The study was conducted at the University Hospital in Larissa, Greece. Of the 110 enrolled men with prostatic inflammation, which was confirmed by transrectal ultrasound-guided biopsy, 13 were excluded from the final analysis because they developed prostate cancer during the study. All patients had undergone biopsy because of an elevated prostate-specific antigen (PSA) level, a positive digital rectal examination (DRE), or both. The patients were randomly assigned to receive 320 mg of HESr daily for six months (n = 49) or no therapy (control group, n = 48). The patients underwent a second biopsy at the end of the study.

The primary endpoint was the change in inflammation from baseline to study end, which was assessed by total Irani’s score (a prostatic inflammation scoring system) and immunohistochemical staining. The extent of inflammation was graded from 0 to 3 based on the degree of invasion of inflammatory cells in prostatic tissue. The aggressiveness of inflammation was graded from 0 to 3 based on the degree of contact or disruption of prostatic glandular epithelium by inflammatory cells.

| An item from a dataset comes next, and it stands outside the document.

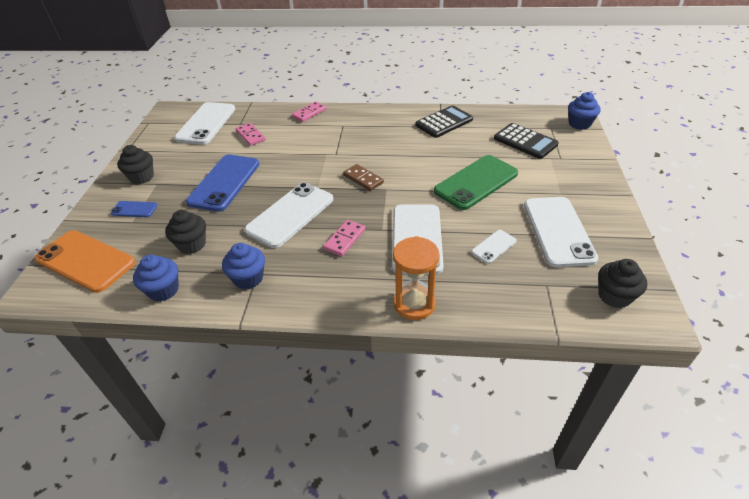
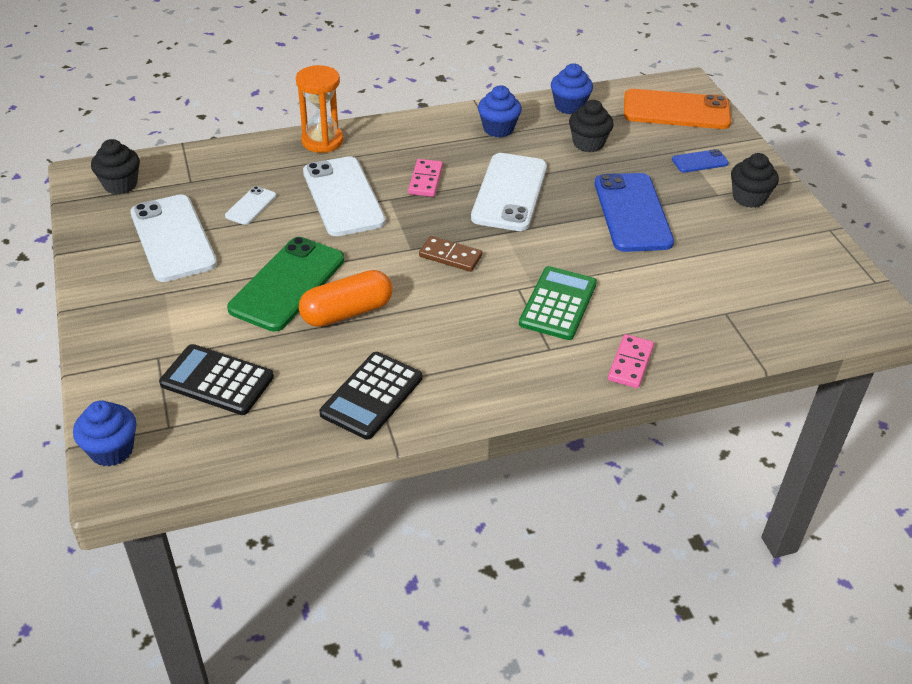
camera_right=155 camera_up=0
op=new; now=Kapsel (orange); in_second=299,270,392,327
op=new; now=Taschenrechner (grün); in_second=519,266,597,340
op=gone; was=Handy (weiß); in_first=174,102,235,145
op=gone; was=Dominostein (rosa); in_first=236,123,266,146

Secondary endpoints were changes in prostatic inflammation assessed by immunohistochemical staining for the following antibodies specific for inflammatory cells: CD3, CD4, CD8, CD20, and CD163. The expression of each antibody in prostate tissue was graded from 0 to 3.

At baseline, the mean inflammation grading score for the HESr group was 1.55; this score significantly decreased to 0.79 after the six-month treatment period (P = 0.001). The mean aggressiveness grading score decreased from 1.55 to 0.87 during the study (P = 0.001). In the control group, the mean inflammation grading score decreased from 1.44 to 1.23 (P = 0.09), and the mean aggressiveness grading score decreased from 1.09 to 0.89 (P = 0.74) from baseline to the end of the study.

The total Irani’s score mean decreased significantly in the HESr group (P = 0.001) and slightly but not significantly in the control group (P = 0.52) during the study. A significantly greater decrease in inflammation grading scores (P = 0.001), aggressiveness grading scores (P = 0.009), and total Irani’s score (P = 0.001) was found in the HESr group compared with the control group. The inflammation score was increased in 25% of patients (12 out 48) in the control group while only 6.1% (3 out of 49) of the HESr patients had a higher Irani’s score at the second biopsy.

Immunohistochemical staining revealed a significant decrease in the production of CD3, CD4, and CD8 (marker proteins for T-leukocytes), CD20 (for B-leukocytes), and CD163 (for macrophages) antibodies in the HESr group at the second biopsy compared with the baseline biopsy results (P < 0.001 for all). No significant changes were reported in the control group. The changes in reduction of cells involved in the inflammatory response were significantly greater in the HESr group after six months compared with the control group (P < 0.001 for CD3, CD8, CD20, and CD163; and P = 0.002 for CD4).

According to the authors, “These results suggest that inflammation seems to progress over time and confirm the anti-inflammatory properties of HESr.” The results are limited by the fact that only patients with elevated serum PSA levels or a positive DRE, or both, were eligible for a prostate biopsy, and only those with confirmed inflammation on baseline biopsy were included in the study. The study was also limited by the lack of a placebo control. The authors suggest that a larger trial should investigate if and how the improvements in prostatic inflammation reported here can be translated into clinical practice and if patients with greater decreases in prostatic inflammation experience LUTS relief.

The authors concluded that “HESr seems to reduce prostatic inflammation in terms of histological and immunohistochemical parameters in patients who underwent two biopsies due to elevated PSA and/or suspicious DRE.”